Venture capital funds backed by the U.S. Overseas Private Investment Corporation (OPIC) are looking to draw $1.5 billion in investment to create some 700,000 square metres (7.5 million square feet) of hotel, office and residential buildings in the former shipyard.
Gdansk has had a bumpy ride through Poland's transition from communism, and the development will replace most of the now redundant site where Nobel peace prize winner Lech Walesa once rallied workers to stand up against the communist government.
"We want to compete with projects like Haffenstadt in Hamburg or ... the docklands in London -- the commercialisation of large industrial terrain, a complete change in character," said project chief Janusz Lipinski.
Five years after buying the land, Lipinski's company Synergia finally obtained a change in zoning last month that would make possible the project, called "Young Gdansk" in Polish. He said construction should begin in early 2006.

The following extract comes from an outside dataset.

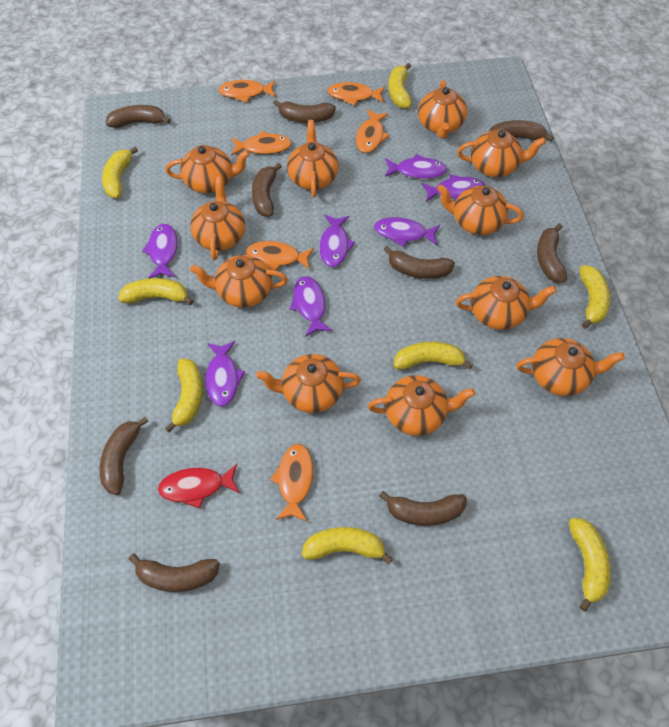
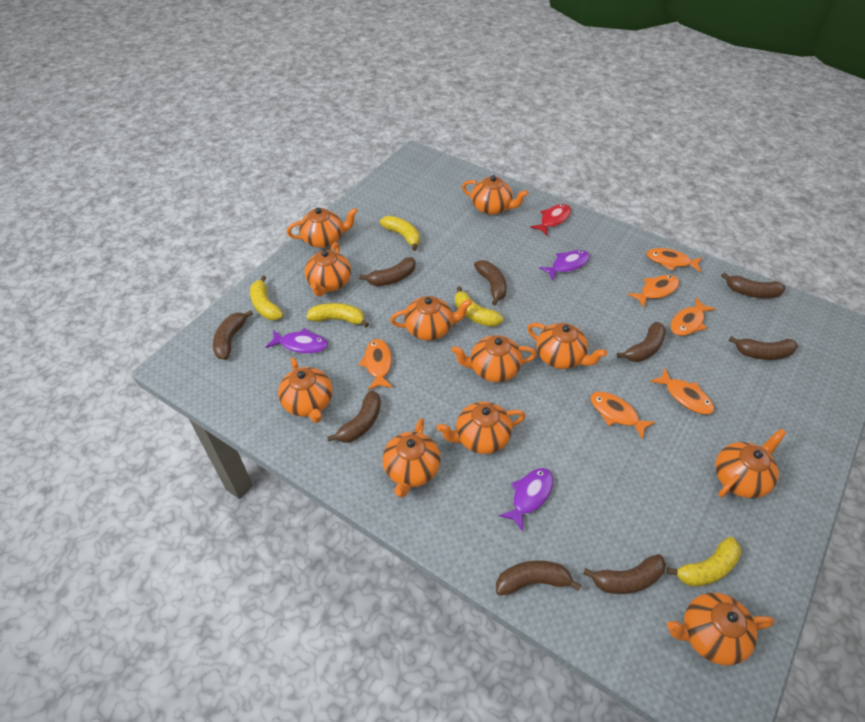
purple fish: 7 -> 3
yellow banana: 8 -> 5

But first Lipinski and his U.S. backers have to find foreign investors. He says the yards' history does much of the marketing itself.
"Nobody has a problem with identifying where we're talking about when we discuss the Gdansk shipyards, Solidarity and Lech Walesa," he said. The development will retain the current museum and UNESCO-listed world heritage sites within the yards.
NEW SYMBOLS, NEW START
The Gdansk shipyard's historic past as the birthplace of the first free trade union behind the Iron Curtain did little to protect it from free market competition once Walesa's Solidarity won Poland democracy in 1989.

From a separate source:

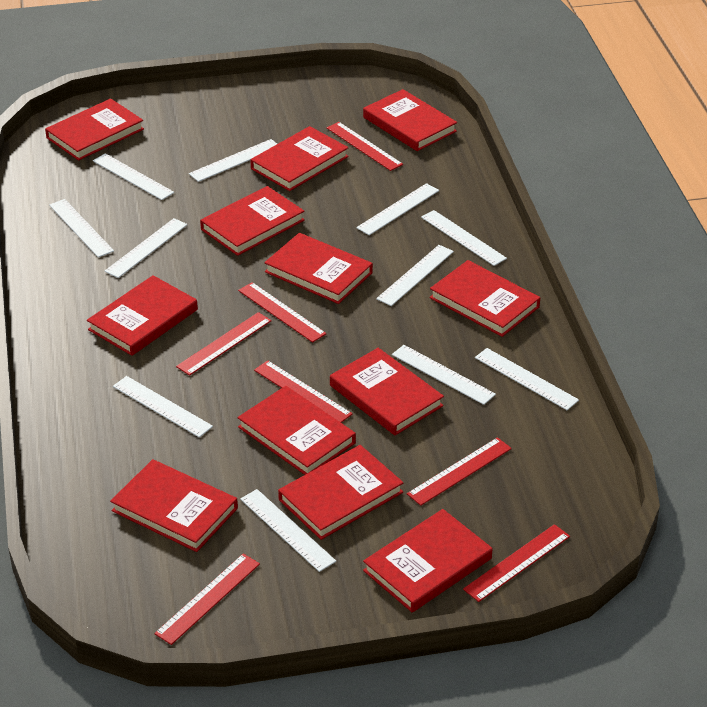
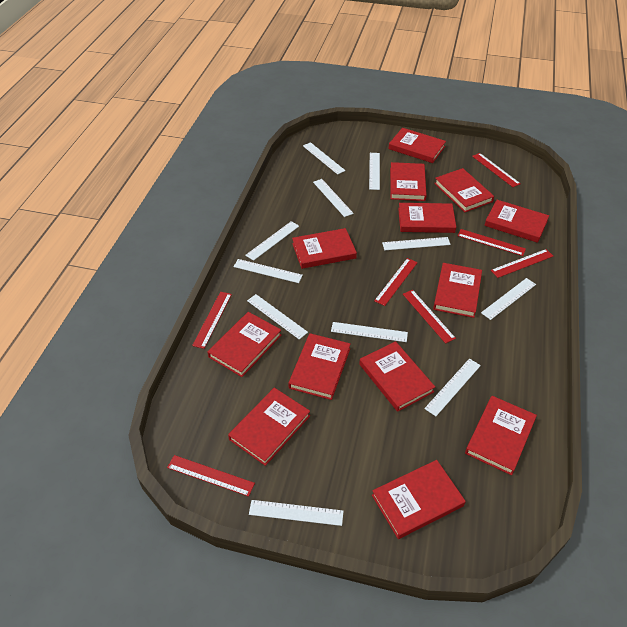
red book: 12 -> 13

The shipyard was declared bankrupt in the mid-1990s and, after a buyout by a rival Polish yard, now operates on a fraction of its original site -- an area between the city's historic old town and the Baltic Sea interwoven by channels.
The investment, which organisers say will create an estimated 15,000 jobs in a city with 12 percent unemployment, has the blessing of the yard's most famous son.

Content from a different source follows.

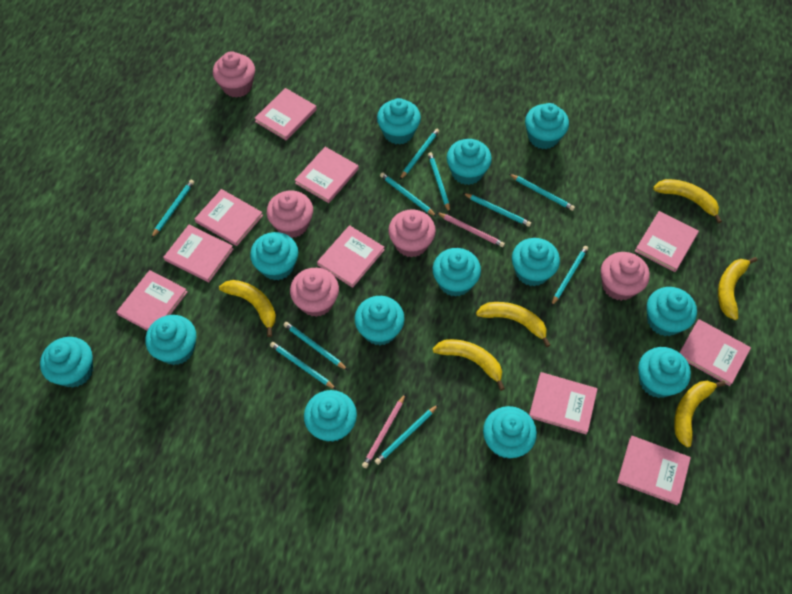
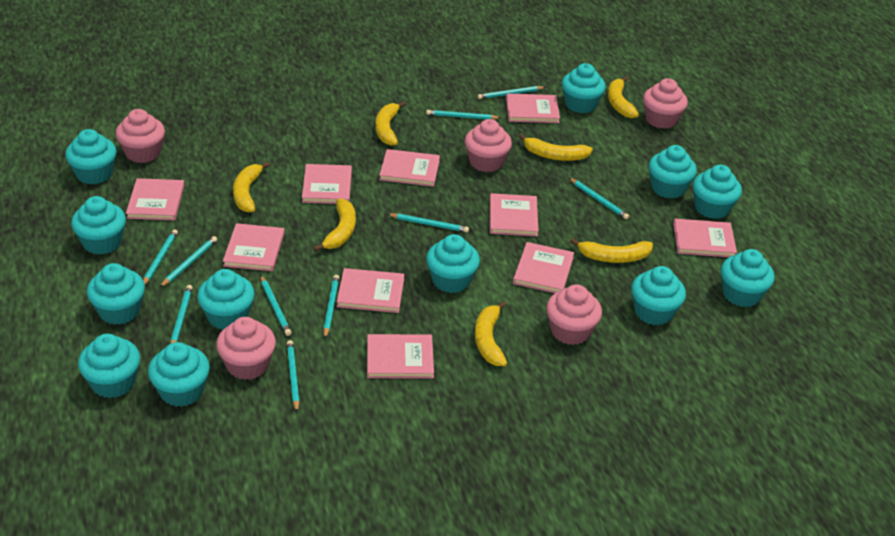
pink pencil: 2 -> 0
turquoise cupcake: 13 -> 12
yellow banana: 6 -> 7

"It is symbolic that in this place, where our freedom came into being, a new, vibrant city will be born. In this era of technology, we need such symbols," Walesa told Reuters.
Local politicians are also pushing for the project, which would be the country's biggest real-estate makeover ever, trying to sweeten the deal by luring financing from the European Union, which Poland joined last May.
"This investment is a chance for a new stage of development of the city. European Union funding should also be available," said Janusz Lewandowski, a centrist politician from Gdansk who was elected to the European Parliament this year.
"The important thing is that in Gdansk this revitalisation is born of a combination of both history and our future hopes."
The project's organisers are betting that Poland -- the fastest growing post-communist state over the last 15 years -- will grow roughly 5 percent per year over the medium-term.
Growing stability and EU entry have also led to a flood of interest from European and U.S.-based real estate funds and, as the market in Warsaw fills up, the funds have widened the search for investment destinations.
Many larger developments in Polish cities have been bogged down by delays in the country's deeply-politicised state administration, an inefficient remnant of the communist era.
But after securing the zoning approval and with the international credibility of OPIC, a Washington-based government agency which aids U.S. small business investment in developing economies, Lipinski is optimistic.
"This is such a big project that its success depends on the investment climate in Poland and Europe as a whole, and not these sort of small, local problems any more," he said.